There was the boat trip day on the Dalyan river as an extra – Carol is so dedicated and passionate about her practice and sharing it with others that we still had the morning session. Ian – who is a brilliant raconteur, historian and character – was brought up in Turkey (in Istanbul during the 60s with his parents and then the South West) so has lived more of his life there than in the UK – organised our trip and told us outlandish tales all day. We laughed a lot. And looked in wonder at the famous tomb carvings from 5th century BC which look Greek because this was a period of time when Hellenism was the chief influence.

My favourite question of the day came from Elena, younger yogi, a journalist for Reuters – afterwards she was going up to Istanbul to cover the elections – who asked me as we were meandering around the fantastic ancient ruins of Caunos, a flourishing huge city from the 9th century BC until the 15th century AD when it was abandoned because of attacks by marauding Moorish pirates. Are you a Hellenist? A question that I’ve never been asked before! We both agreed that neither of us were.

Ian meanwhile amused with tales of the Byzantines coming along and scrawling crosses over Roman stones and how he was recently given an Alexandrian coin, just what the schoolboy in him had always wanted. A magnificent goat family appeared amid the mostly ancient stones – there were some conspicuously new marble pillars – as did a large lizard with orange eyes. There was lots of proof of sophisticated living like a banqueting hall, various temples, a bathing house, an amphitheatre.

Next was a hot springs and mud bath further down the river. It was an offbeat cultural experience with its excavated pillars and white plastic chairs. Not to mention the room dedicated to fish therapy in tanks. We soaked and exchanged stories.

The food on the boat – lunch of sea bass with all manner of fresh vegetables or just vegetables for the vegan/vegetarians – was superb.

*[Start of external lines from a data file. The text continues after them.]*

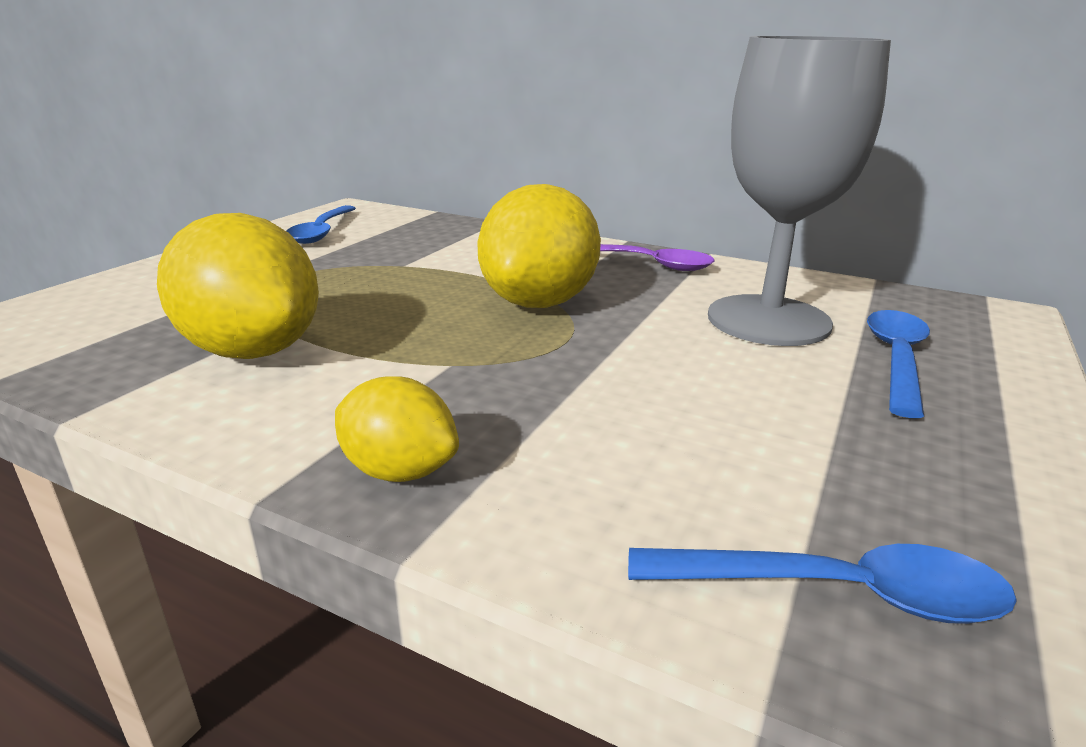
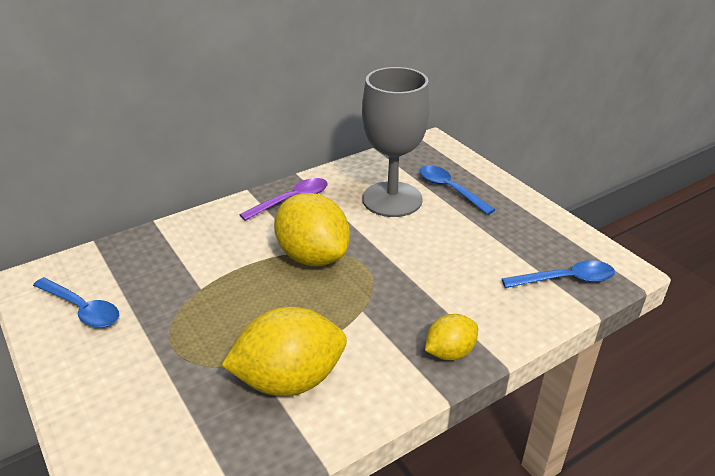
camera: 60 degrees left, 10 degrees up
(837, 592) = (565, 279): blue spoon -> blue spoon turned 45 degrees clockwise

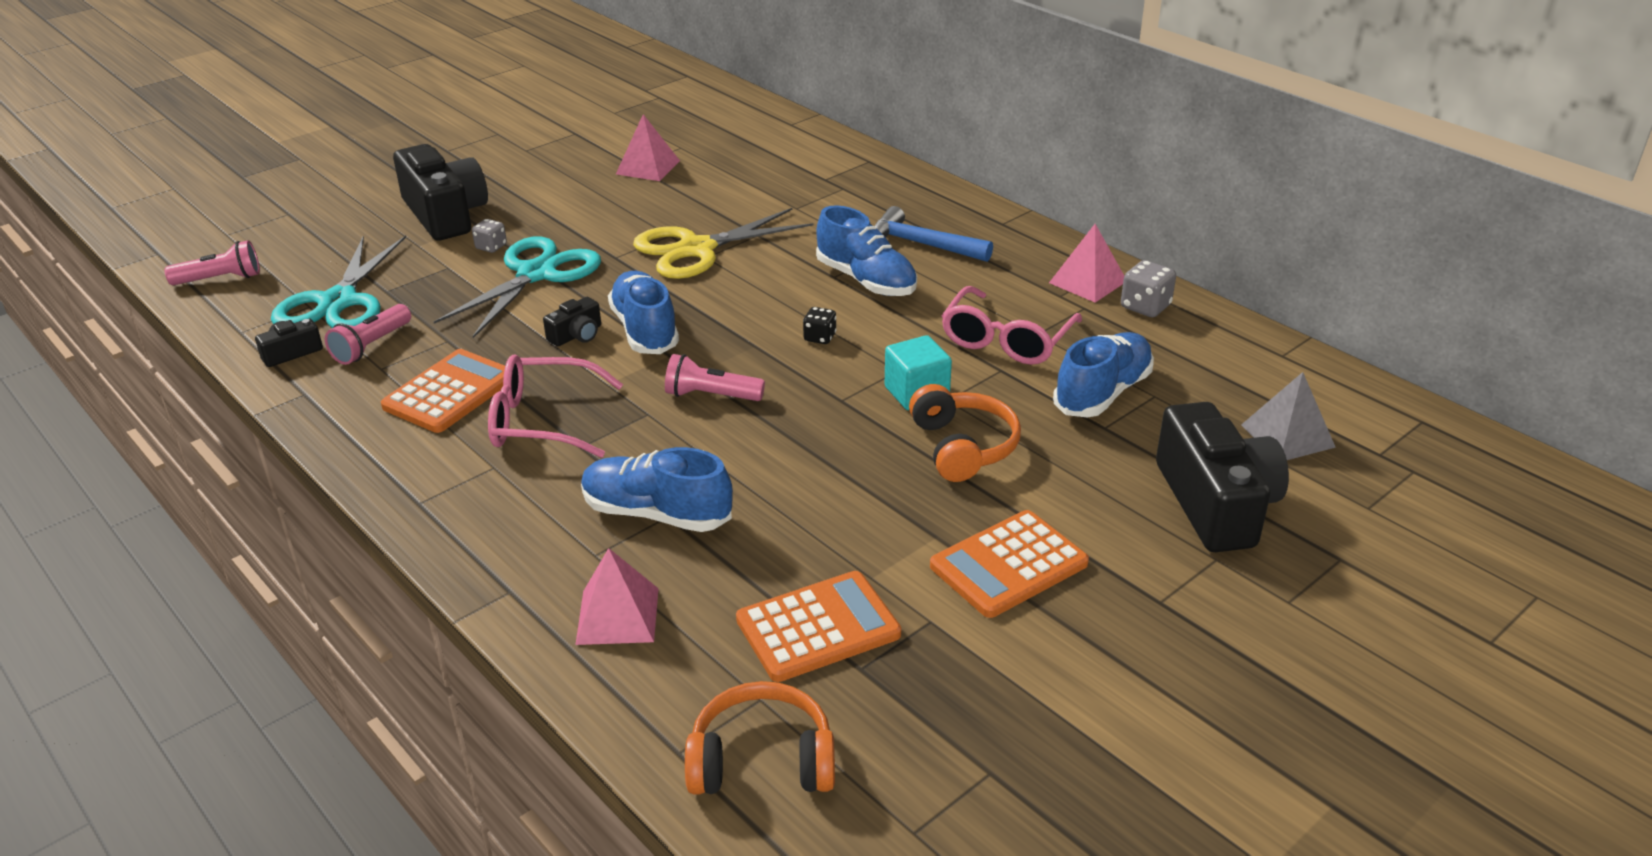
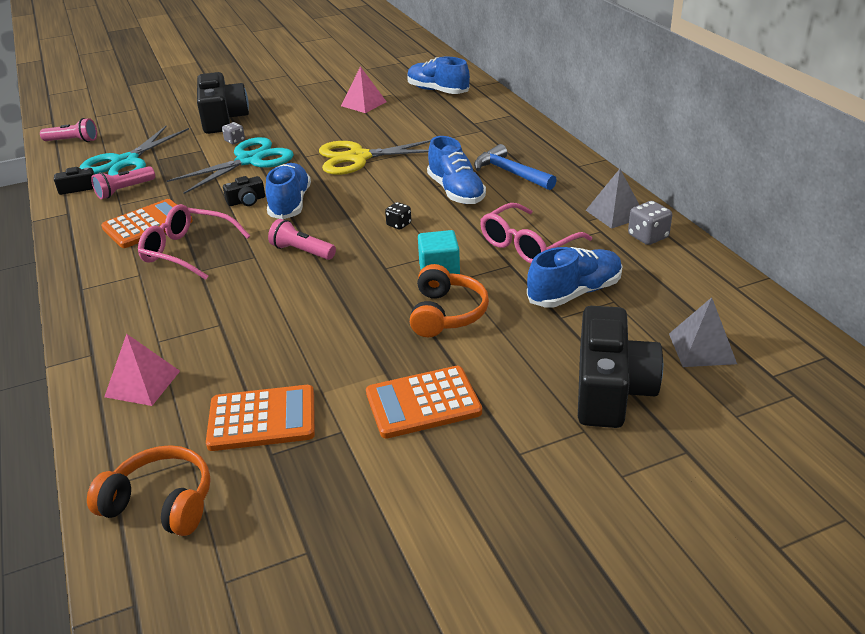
camera: 20 degrees right, 0 degrees up
(656, 514) = (213, 322): blue shoe -> blue shoe (437, 91)
(1087, 282) = (615, 213): pink pyramid -> grey pyramid

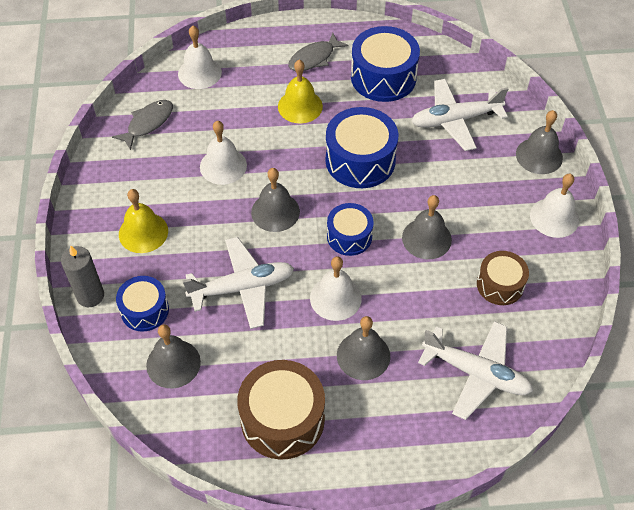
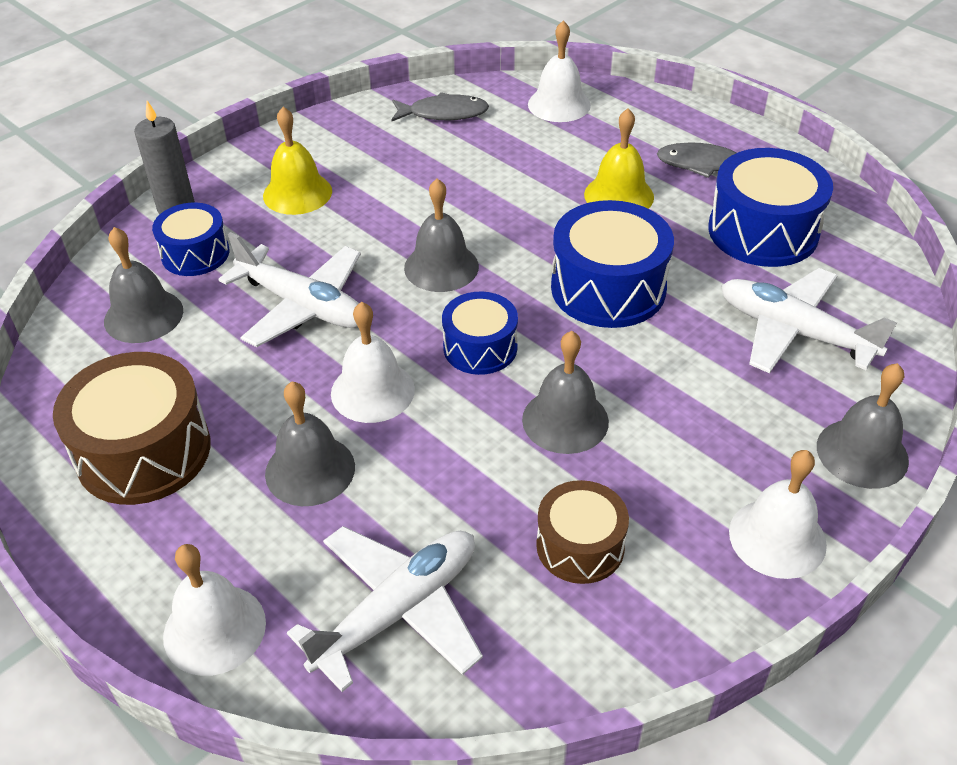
camera: 50 degrees right, 10 degrees down
(223, 166) = (456, 192): white bell -> white bell (214, 629)
(476, 373) = (398, 611): white plane -> white plane turned 120 degrees counterclockwise

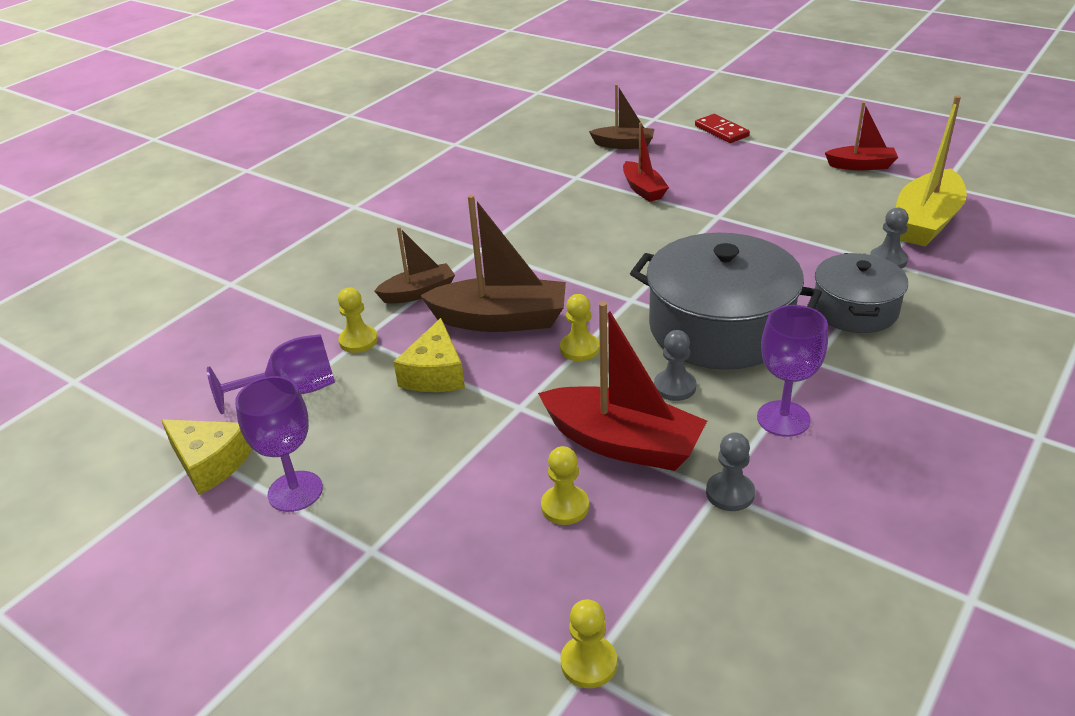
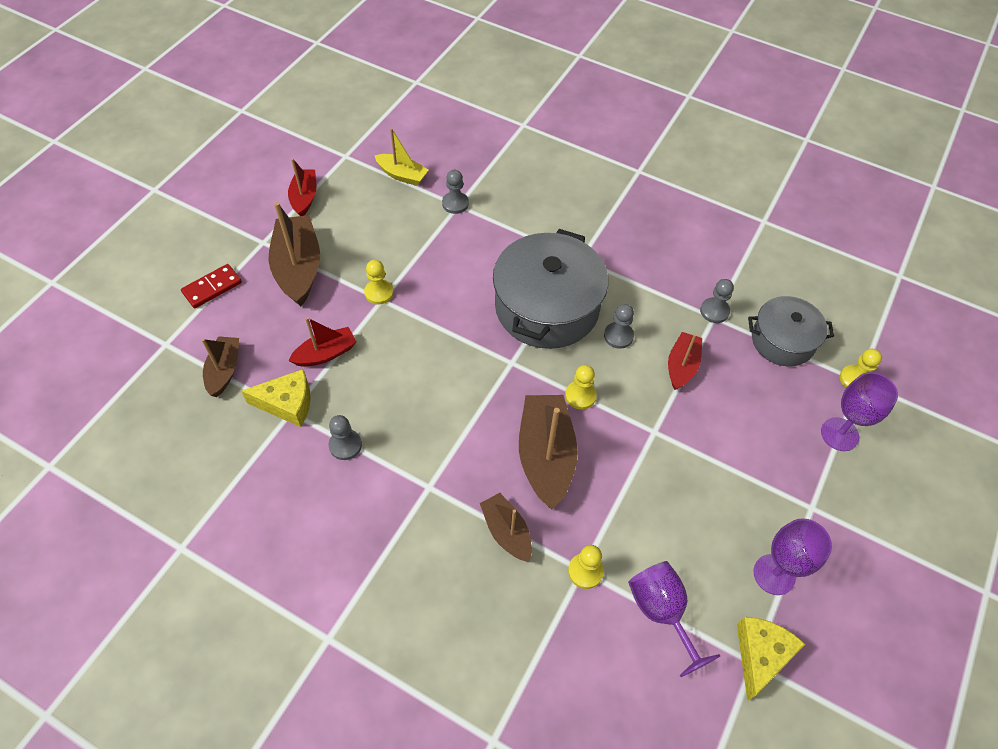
camera: 100 degrees left, 20 degrees up
(435, 373) = (623, 497): yellow cheese -> yellow cheese (287, 403)
(535, 204) = (345, 445): none -> grey pawn
(565, 506) = (746, 397): yellow pawn -> yellow pawn (379, 293)
(623, 443) = (682, 366): red boat -> red boat, size x0.59
(755, 169) = (298, 268): none -> brown boat
(783, 418) = (642, 280): purple goblet -> purple goblet (839, 434)
(855, 310) = (519, 230): grey pot -> grey pot (782, 341)
(925, 222) = (402, 175): yellow boat -> yellow boat, size x0.59

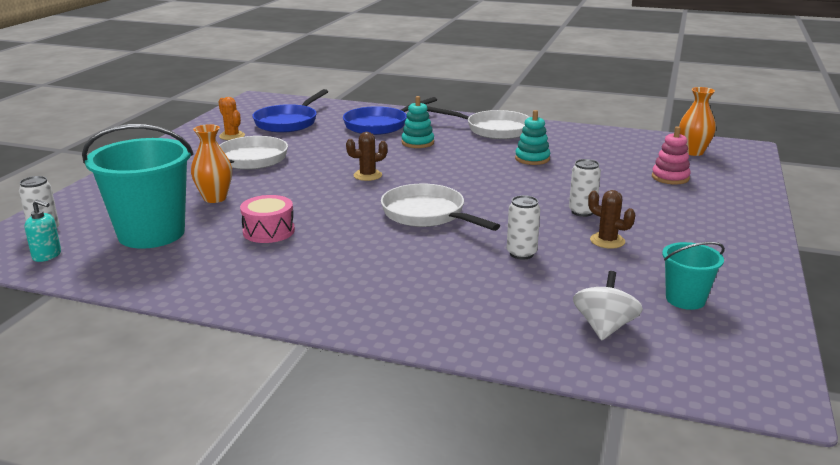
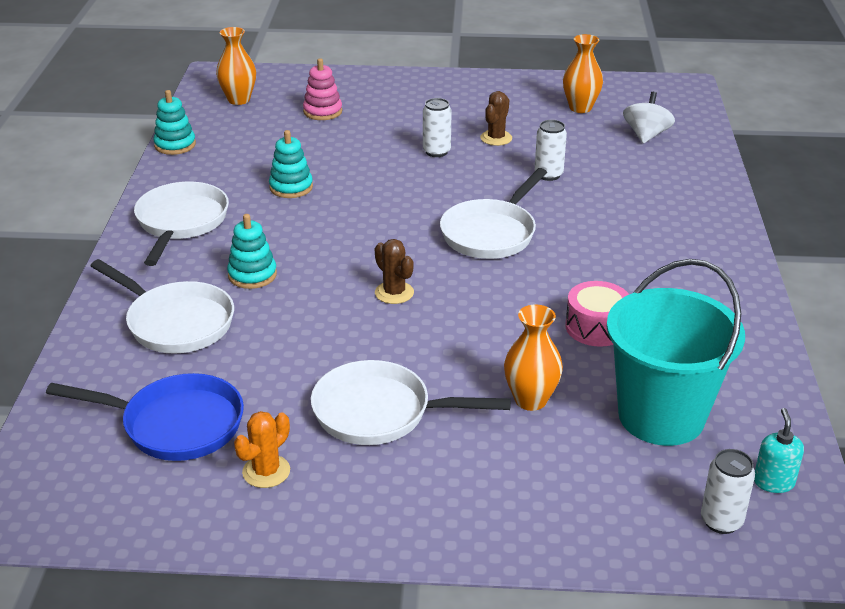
camera: 105 degrees left, 10 degrees up
(379, 125) = (176, 322): blue pan -> white pan
(604, 327) = (646, 135): white spinning top -> white spinning top turned 105 degrees clockwise
(609, 132) = (175, 145): none -> turquoise stacking toy
(685, 299) = (580, 108): turquoise bucket -> orange vase

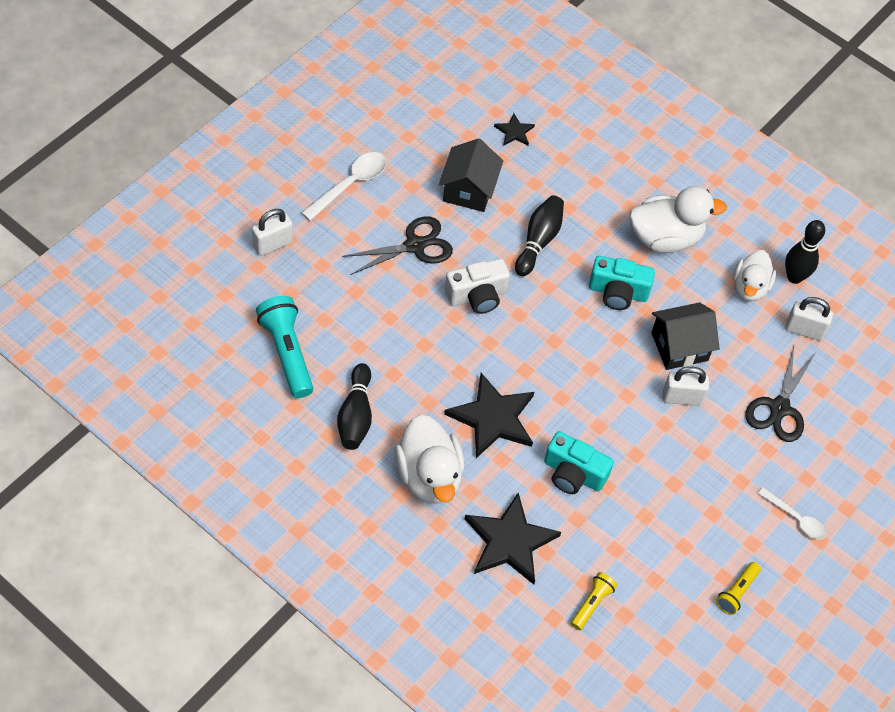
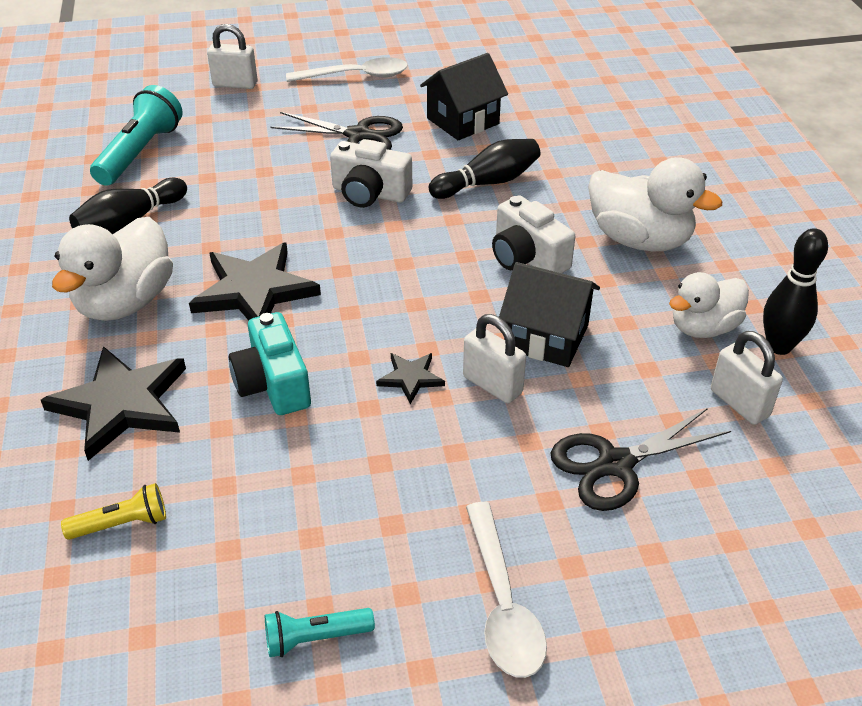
camera: 45 degrees right, 15 degrees down
(514, 132) = (562, 102): black star -> black star (411, 378)
(618, 292) = (527, 258): turquoise camera -> white camera
(736, 592) = (315, 638): yellow flashlight -> turquoise flashlight
(796, 518) = (503, 604): white spoon -> white spoon, size x1.51

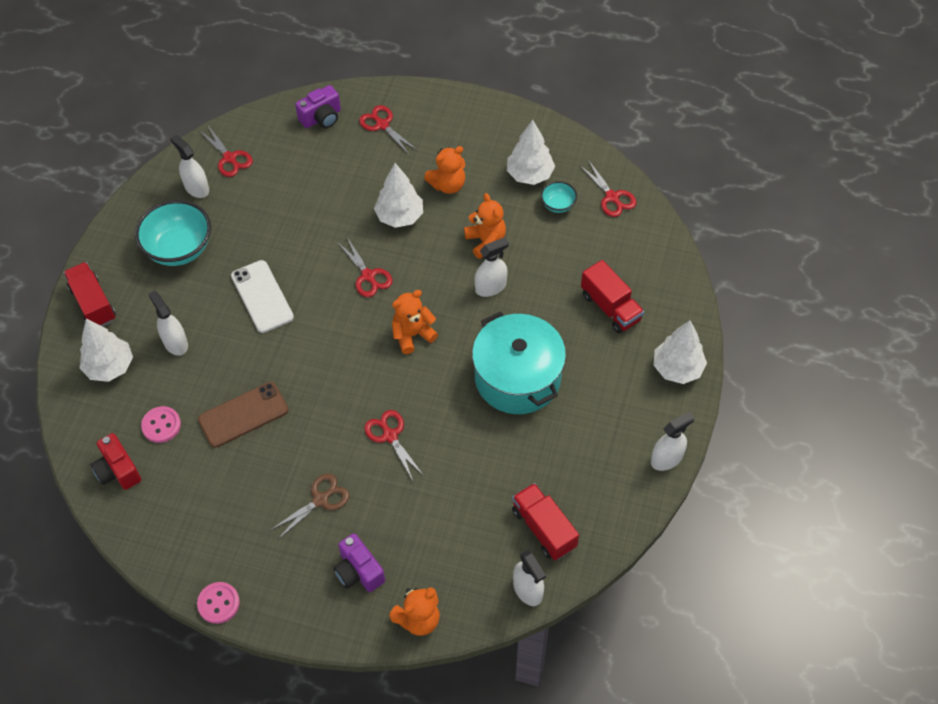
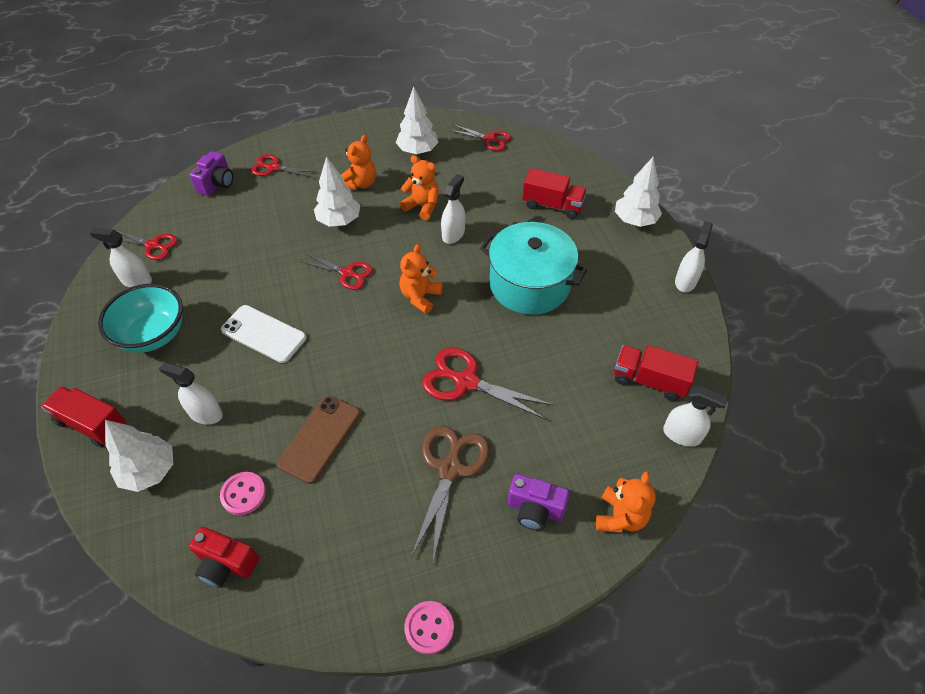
camera: 35 degrees left, 5 degrees down
(320, 500) = (450, 469): brown scissors -> brown scissors, size x1.55
(390, 436) = (466, 381): red scissors -> red scissors, size x1.55
(558, 205) = (455, 160): turquoise bowl -> none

The next day we were back at 6 30am on our mats for almost the final time. By this time, I was much improved at sitting cross-legged and even enjoying the fire breath although the stomach-flapping nauli was a bit beyond me. Carol was generous all week with her wildly diverse music tracks – from MC Yogi to Snatam Kaur and lots of new singers for me to learn about – and also the spiritual and often pragmatic quotes or poems that she scattered inspirationally across our days with her.

My high point was having her support me in doing the Wheel or crab!! Ah the other members of the group – aware that I am 70 – burst into a spontaneous round of applause.


I returned home feeling stronger – I actually managed my first halasana, in other words – from shoulder stand putting my feet over my head onto the floor behind for the first time in at least ten years – and rejuvenated. Also, if I’m honest, a little ‘pranayamed’ out. But so impressed with Carol’s versatility and realness. She’s got a great sense of humour. Her words – You’ve always got a choice in how you respond to situations – resounded in my ears as I told the taxi driver off in London for not taking the back routes a little too forcibly.

Long may the Lagoon keep inspiring its guests. And Ian telling his extraordinary stories.